1. How U.S. law currently defines birthright citizenship
For more than a century the dominant legal interpretation of the Fourteenth Amendment’s Citizenship Clause has been that virtually everyone born on U.S. soil who is “subject to the jurisdiction” of the United States is a citizen at birth — a doctrine rooted in United States v. Wong Kim Ark and summarized in longstanding legal commentary and federal law [3] [5]. Congress and courts have recognized very narrow exceptions — for example, children of foreign diplomats and occupying forces — but otherwise the rule of jus soli has been treated as the default [3] [5].
2. What the Born in America / Birthright Citizenship bills would do in statutory terms
The House bill H.R.569 (and companion Senate proposals) would redefine who is “subject to the jurisdiction” by specifying that birthright citizenship only attaches where a child is born to a parent who is a U.S. citizen or national, a lawful permanent resident residing in the United States, or a non‑U.S. national with lawful status serving on active duty — explicitly excluding children of parents present without lawful permanent status from automatic citizenship at birth [1] [2]. The bills also state they would not retroactively strip citizenship from anyone born before enactment [1].
3. Practical consequences projected by advocates and critics
Advocates frame the change as restoring an “original meaning” limited jus soli and tightening immigration incentives, while critics — including immigration advocacy groups — warn the bills would create a class of U.S.-born noncitizens, produce arbitrary disparities for infants born days apart, and risk statelessness and social exclusion for millions born on American soil [2] [6]. Administrative guidance and executive moves in 2025 have proposed similar exclusions for children of parents unlawfully present or temporarily present, signaling how policy and practice could change if statutory or executive authority shifts [7] [8] [9].
4. Constitutional and litigation dynamics likely to follow
Because the bills seek to alter the interpretation of the Fourteenth Amendment, defenders of the current doctrine predict rapid constitutional challenges; conversely, proponents argue statutory clarification is within Congress’s power — a clash that would likely end up in federal courts and possibly the Supreme Court given precedent and the historical importance of the Citizenship Clause [3] [6]. Meanwhile, competing congressional measures like the Born in the USA Act explicitly assert birthright citizenship is constitutional and seek to block executive moves to limit it by prohibiting funds to implement restrictive orders, highlighting the polarized legislative battle [4].
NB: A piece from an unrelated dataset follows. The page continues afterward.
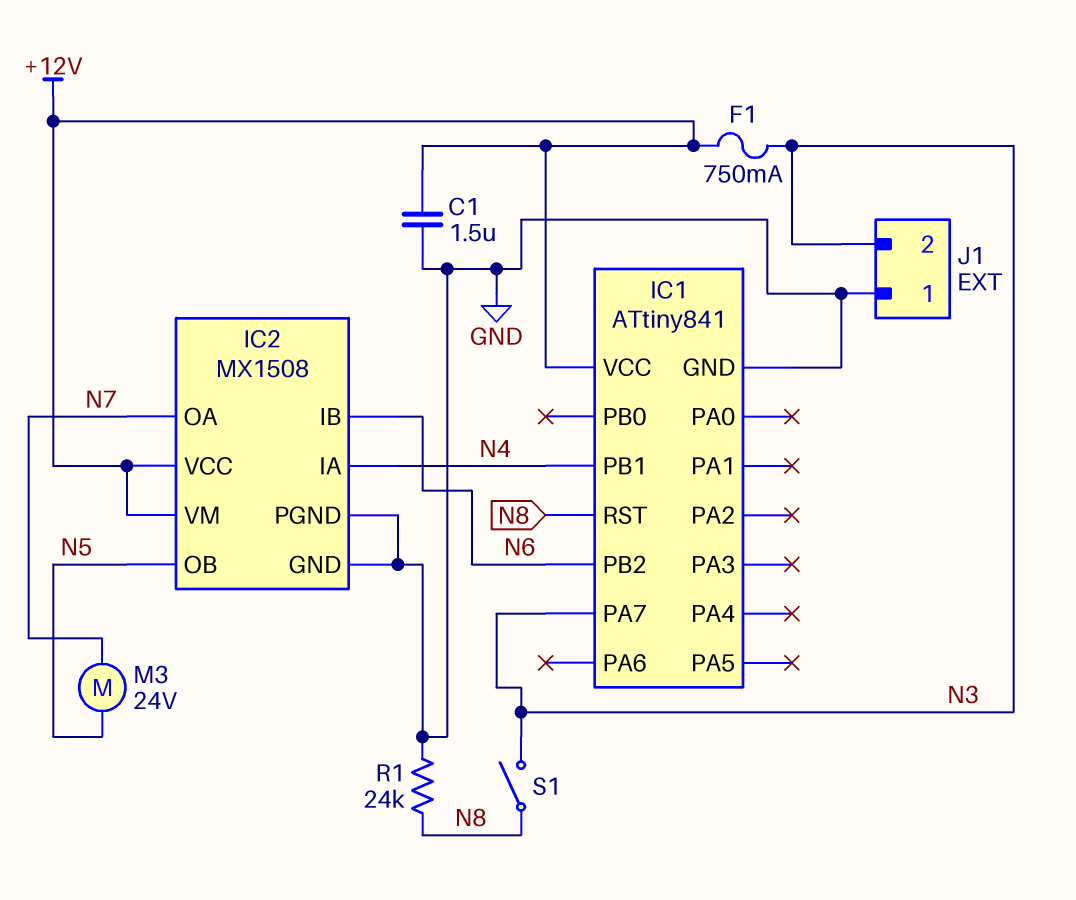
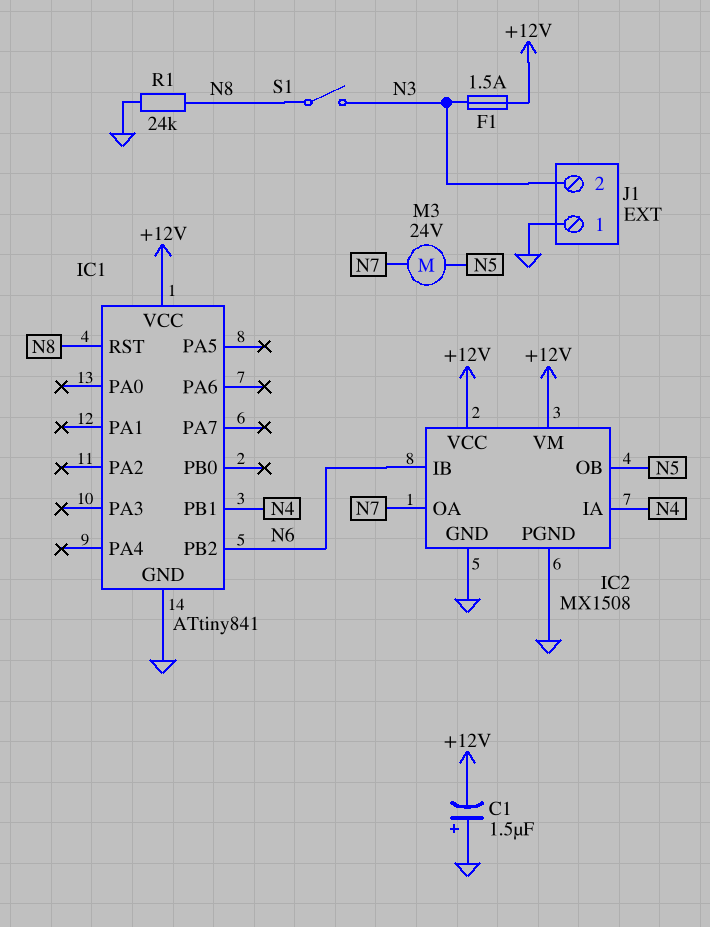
C1: 1.5uF (+12V, GND) -> 1.5uF (plus GND, minus +12V)
F1: 750mA (+12V, N3) -> 1.5A (+12V, N3)
IC1 pin PA7: N3 -> none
5. Political context, motivations and competing agendas
The bills align with a political agenda focused on restricting immigration benefits and signaling tougher border policy; opponents characterize those motives as targeting immigrant communities and undermining equal treatment under law, with advocacy groups warning of long-term social and legal costs [2] [9]. At the same time, counter-legislation like S.646 and legal challenges to executive orders reflect a mobilized effort to defend the traditional rule and prevent administrative workarounds [4] [3].
6. Bottom line: legal change would be large but uncertain
Enacting the Born in America / Birthright Citizenship bills would represent a major statutory narrowing of who acquires citizenship at birth and would immediately reshape immigration status for newborns of non‑permanent residents, yet the ultimate effect remains uncertain because constitutional litigation, alternative bills seeking to preserve current rights, and executive actions all intersect and could block, delay, or modify implementation [1] [4] [3].